1. as operações com mercadorias entregues a consumidor final não contribuinte do imposto no território deste Estado, independentemente do seu domicílio ou da sua eventual inscrição no Cadastro de Contribuintes do ICMS de outra unidade federada;

(...)”

7. Da leitura de tal dispositivo legal, conclui-se que a operação em análise é considerada operação interna. Logo, de fato, não há que se falar em diferencial de alíquotas, de acordo com a legislação paulista.

8. Adicionalmente, ressalte-se que, por se tratar de operação submetida ao pagamento do imposto pelo regime jurídico-tributário de sujeição passiva por substituição, a Consulente, na condição de substituída, deve emitir o documento fiscal relativo à saída do veículo sem o destaque do ICMS e com a indicação do artigo que fundamenta o regime de substituição tributária cabível. O documento fiscal deve ser emitido em nome do adquirente, consignando o seu endereço, e ser indicado um CFOP do grupo 5, por se tratar de operação interna.

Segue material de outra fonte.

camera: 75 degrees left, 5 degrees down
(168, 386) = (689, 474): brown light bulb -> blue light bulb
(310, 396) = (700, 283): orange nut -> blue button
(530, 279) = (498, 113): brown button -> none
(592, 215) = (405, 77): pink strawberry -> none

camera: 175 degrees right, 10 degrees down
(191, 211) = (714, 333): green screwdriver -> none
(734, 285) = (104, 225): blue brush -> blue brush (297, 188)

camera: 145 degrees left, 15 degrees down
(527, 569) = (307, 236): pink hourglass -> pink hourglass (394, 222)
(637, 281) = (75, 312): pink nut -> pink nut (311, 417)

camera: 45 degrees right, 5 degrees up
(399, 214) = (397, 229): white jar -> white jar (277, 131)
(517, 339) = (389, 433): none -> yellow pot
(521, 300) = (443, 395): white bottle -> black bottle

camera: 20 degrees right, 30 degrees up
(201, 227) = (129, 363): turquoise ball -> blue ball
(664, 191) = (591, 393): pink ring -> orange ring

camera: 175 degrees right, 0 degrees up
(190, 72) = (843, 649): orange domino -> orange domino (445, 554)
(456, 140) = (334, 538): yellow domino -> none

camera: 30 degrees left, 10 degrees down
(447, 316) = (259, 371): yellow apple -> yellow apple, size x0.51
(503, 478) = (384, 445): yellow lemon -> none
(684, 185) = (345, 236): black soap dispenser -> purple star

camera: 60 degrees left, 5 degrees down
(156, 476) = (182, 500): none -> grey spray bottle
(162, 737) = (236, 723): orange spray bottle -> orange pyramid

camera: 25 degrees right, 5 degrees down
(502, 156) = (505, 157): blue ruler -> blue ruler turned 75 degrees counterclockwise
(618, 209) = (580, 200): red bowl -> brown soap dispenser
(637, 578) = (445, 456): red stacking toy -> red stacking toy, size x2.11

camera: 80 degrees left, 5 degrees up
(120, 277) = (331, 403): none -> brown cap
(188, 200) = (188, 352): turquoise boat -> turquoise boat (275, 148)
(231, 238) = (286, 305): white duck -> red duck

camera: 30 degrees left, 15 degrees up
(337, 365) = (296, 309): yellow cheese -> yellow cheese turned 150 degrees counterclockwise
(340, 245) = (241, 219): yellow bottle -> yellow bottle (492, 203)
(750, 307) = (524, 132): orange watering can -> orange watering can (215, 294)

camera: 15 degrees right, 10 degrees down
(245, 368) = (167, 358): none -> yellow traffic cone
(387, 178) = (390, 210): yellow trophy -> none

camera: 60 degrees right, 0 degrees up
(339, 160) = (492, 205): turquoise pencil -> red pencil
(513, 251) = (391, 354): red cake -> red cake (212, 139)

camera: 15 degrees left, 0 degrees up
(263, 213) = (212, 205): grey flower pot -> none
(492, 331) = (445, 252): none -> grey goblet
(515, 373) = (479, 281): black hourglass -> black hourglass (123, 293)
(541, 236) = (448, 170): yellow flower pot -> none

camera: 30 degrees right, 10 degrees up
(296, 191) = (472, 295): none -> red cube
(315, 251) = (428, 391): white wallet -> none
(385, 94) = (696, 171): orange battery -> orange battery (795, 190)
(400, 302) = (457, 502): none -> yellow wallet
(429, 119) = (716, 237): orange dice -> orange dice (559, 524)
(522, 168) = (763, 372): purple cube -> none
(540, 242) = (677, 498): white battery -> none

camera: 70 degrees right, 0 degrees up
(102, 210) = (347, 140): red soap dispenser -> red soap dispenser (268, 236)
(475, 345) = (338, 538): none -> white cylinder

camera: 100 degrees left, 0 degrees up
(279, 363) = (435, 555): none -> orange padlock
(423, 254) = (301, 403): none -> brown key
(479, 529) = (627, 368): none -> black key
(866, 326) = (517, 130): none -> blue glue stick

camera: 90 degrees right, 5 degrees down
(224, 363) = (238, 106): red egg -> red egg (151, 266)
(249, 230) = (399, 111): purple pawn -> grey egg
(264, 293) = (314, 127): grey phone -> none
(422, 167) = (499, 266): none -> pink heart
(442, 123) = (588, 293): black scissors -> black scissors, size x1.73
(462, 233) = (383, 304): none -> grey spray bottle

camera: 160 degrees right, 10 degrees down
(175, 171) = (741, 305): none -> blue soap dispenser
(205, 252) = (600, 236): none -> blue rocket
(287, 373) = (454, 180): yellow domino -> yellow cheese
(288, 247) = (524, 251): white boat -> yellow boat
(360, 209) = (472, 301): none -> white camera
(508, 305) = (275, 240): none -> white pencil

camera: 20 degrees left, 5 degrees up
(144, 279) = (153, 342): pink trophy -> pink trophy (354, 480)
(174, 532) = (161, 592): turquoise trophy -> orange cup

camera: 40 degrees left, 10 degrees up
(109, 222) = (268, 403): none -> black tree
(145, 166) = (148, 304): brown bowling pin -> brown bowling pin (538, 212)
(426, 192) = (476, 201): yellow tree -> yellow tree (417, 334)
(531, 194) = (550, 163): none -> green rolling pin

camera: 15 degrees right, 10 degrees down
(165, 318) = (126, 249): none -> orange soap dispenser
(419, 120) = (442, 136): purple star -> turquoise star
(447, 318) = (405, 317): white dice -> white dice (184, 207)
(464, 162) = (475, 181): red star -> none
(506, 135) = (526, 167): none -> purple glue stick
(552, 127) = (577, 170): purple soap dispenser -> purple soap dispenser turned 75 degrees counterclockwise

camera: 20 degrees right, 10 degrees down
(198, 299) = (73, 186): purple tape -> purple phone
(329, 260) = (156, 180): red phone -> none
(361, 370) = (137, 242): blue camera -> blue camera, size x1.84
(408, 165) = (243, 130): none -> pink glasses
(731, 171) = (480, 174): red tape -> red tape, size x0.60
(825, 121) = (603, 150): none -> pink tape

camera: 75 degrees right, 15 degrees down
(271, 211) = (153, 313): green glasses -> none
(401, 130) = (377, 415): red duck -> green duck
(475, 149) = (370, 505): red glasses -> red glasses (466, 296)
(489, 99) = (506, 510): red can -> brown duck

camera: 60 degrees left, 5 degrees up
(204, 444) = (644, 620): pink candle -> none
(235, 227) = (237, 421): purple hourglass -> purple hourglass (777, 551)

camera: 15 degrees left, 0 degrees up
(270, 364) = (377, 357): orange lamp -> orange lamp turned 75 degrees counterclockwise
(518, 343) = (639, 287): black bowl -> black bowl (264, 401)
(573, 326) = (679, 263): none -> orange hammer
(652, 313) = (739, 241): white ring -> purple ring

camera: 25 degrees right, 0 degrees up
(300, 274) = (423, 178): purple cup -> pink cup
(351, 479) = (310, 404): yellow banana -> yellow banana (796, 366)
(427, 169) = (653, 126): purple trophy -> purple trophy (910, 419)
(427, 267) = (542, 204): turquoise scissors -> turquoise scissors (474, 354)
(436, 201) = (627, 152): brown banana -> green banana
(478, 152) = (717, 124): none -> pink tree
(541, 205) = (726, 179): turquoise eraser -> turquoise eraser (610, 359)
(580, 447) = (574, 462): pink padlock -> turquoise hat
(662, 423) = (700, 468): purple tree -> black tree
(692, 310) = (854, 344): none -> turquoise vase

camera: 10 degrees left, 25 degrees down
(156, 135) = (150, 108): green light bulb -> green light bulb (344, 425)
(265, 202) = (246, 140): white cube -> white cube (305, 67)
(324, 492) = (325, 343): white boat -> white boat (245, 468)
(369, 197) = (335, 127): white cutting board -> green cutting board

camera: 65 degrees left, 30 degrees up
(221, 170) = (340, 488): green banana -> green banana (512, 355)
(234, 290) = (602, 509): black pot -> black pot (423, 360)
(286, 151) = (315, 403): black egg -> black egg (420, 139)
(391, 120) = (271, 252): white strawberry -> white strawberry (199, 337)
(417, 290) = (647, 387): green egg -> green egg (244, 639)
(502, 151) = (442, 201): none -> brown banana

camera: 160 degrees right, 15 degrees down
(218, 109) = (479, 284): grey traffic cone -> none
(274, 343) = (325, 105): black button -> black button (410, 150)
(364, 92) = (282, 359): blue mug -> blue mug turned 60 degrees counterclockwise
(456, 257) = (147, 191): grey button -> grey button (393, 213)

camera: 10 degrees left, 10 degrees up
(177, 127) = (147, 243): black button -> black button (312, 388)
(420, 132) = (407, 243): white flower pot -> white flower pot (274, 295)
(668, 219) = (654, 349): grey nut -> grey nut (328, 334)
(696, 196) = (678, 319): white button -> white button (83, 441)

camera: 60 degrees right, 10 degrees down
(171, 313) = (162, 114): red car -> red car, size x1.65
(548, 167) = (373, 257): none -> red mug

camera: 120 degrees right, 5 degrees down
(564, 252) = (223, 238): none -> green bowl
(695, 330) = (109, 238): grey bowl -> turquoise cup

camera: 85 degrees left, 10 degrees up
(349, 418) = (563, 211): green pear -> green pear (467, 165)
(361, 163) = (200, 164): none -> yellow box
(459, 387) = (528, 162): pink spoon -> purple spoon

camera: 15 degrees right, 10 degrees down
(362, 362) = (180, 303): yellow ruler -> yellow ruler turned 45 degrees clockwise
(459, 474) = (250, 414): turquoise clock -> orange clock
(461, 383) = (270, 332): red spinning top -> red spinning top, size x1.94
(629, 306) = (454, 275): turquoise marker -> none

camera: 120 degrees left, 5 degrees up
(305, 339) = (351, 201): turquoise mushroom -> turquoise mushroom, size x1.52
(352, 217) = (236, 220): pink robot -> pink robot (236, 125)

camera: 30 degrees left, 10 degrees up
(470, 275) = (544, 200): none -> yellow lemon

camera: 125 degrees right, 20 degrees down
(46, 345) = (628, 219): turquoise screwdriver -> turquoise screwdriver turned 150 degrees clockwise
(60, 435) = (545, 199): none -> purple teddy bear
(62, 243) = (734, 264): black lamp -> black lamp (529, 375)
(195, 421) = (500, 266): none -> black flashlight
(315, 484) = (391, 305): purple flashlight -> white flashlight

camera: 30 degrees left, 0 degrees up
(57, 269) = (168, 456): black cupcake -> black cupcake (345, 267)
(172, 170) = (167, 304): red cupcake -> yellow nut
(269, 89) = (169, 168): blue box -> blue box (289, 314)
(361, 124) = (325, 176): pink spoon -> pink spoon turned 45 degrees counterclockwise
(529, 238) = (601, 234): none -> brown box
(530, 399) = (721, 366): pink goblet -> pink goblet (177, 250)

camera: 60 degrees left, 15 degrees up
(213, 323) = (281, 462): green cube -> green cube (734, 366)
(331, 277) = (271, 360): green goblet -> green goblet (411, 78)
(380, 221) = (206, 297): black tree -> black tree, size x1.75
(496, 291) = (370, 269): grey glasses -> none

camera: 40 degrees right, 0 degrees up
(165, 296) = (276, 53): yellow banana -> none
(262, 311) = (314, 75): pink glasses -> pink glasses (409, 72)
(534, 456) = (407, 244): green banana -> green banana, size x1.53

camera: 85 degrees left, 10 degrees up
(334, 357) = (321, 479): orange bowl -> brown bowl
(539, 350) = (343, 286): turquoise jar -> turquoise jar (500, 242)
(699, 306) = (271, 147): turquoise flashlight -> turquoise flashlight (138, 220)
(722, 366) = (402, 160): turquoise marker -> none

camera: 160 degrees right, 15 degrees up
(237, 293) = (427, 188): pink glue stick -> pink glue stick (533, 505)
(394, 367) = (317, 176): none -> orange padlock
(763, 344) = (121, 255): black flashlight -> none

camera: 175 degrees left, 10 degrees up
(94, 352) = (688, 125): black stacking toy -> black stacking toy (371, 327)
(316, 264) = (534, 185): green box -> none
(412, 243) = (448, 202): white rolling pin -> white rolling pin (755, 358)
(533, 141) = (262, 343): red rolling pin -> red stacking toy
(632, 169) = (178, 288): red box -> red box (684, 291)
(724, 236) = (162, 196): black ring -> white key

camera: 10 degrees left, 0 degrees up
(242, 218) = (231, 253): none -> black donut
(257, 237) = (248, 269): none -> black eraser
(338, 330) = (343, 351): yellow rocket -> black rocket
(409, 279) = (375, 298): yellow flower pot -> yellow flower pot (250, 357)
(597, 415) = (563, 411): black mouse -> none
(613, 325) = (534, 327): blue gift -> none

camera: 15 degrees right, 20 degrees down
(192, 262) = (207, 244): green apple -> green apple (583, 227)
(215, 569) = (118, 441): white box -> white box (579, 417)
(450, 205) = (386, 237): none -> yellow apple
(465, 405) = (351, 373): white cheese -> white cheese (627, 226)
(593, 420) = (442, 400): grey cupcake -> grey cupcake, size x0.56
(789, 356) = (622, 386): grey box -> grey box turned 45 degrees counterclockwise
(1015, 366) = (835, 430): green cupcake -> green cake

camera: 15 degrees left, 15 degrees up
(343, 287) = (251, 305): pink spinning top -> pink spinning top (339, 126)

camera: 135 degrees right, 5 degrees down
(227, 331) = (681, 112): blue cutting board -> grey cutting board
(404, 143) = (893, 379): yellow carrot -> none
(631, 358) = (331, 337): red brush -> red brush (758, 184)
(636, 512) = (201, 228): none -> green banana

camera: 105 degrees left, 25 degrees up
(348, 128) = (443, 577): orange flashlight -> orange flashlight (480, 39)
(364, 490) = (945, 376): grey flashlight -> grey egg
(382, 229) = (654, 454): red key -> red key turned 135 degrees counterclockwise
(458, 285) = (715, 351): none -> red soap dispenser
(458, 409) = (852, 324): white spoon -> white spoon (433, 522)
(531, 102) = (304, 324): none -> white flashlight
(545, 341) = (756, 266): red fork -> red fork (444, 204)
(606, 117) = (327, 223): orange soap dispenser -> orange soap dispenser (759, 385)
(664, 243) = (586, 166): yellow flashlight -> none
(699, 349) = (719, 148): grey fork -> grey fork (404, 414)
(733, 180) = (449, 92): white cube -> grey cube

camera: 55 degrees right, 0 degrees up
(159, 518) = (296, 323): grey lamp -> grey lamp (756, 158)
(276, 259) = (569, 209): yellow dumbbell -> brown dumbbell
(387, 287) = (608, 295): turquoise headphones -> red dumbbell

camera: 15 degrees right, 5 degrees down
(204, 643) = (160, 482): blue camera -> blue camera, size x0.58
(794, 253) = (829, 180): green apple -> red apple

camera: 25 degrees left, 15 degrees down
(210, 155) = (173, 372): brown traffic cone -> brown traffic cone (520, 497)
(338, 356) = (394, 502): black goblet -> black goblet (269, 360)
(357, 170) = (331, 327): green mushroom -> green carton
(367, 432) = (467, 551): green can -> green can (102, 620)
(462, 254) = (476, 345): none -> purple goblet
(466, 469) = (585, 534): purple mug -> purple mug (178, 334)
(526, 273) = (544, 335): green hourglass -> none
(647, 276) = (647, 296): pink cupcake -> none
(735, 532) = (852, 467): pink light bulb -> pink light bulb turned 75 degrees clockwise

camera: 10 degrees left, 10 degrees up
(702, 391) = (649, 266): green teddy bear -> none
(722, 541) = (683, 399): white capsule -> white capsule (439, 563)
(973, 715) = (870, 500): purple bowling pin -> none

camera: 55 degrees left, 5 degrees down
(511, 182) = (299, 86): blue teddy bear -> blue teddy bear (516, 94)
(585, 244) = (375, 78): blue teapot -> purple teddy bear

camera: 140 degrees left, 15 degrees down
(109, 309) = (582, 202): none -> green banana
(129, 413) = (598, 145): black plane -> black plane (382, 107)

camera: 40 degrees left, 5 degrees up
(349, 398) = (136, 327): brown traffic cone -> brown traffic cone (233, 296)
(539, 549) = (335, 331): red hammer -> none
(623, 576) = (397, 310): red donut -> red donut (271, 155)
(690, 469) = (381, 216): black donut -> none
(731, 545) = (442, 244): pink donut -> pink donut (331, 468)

Também deve ser indicado em campo próprio do documento fiscal que se trata de “operação presencial”.

9. Recomendamos que seja feita indicação no campo “Informações Complementares” da NF-e que se trata de operação considerada interna nos termos do artigo 52, §3º, do RICMS/2000.

A Resposta à Consulta Tributária aproveita ao consulente nos termos da legislação vigente. Deve-se atentar para eventuais alterações da legislação tributária.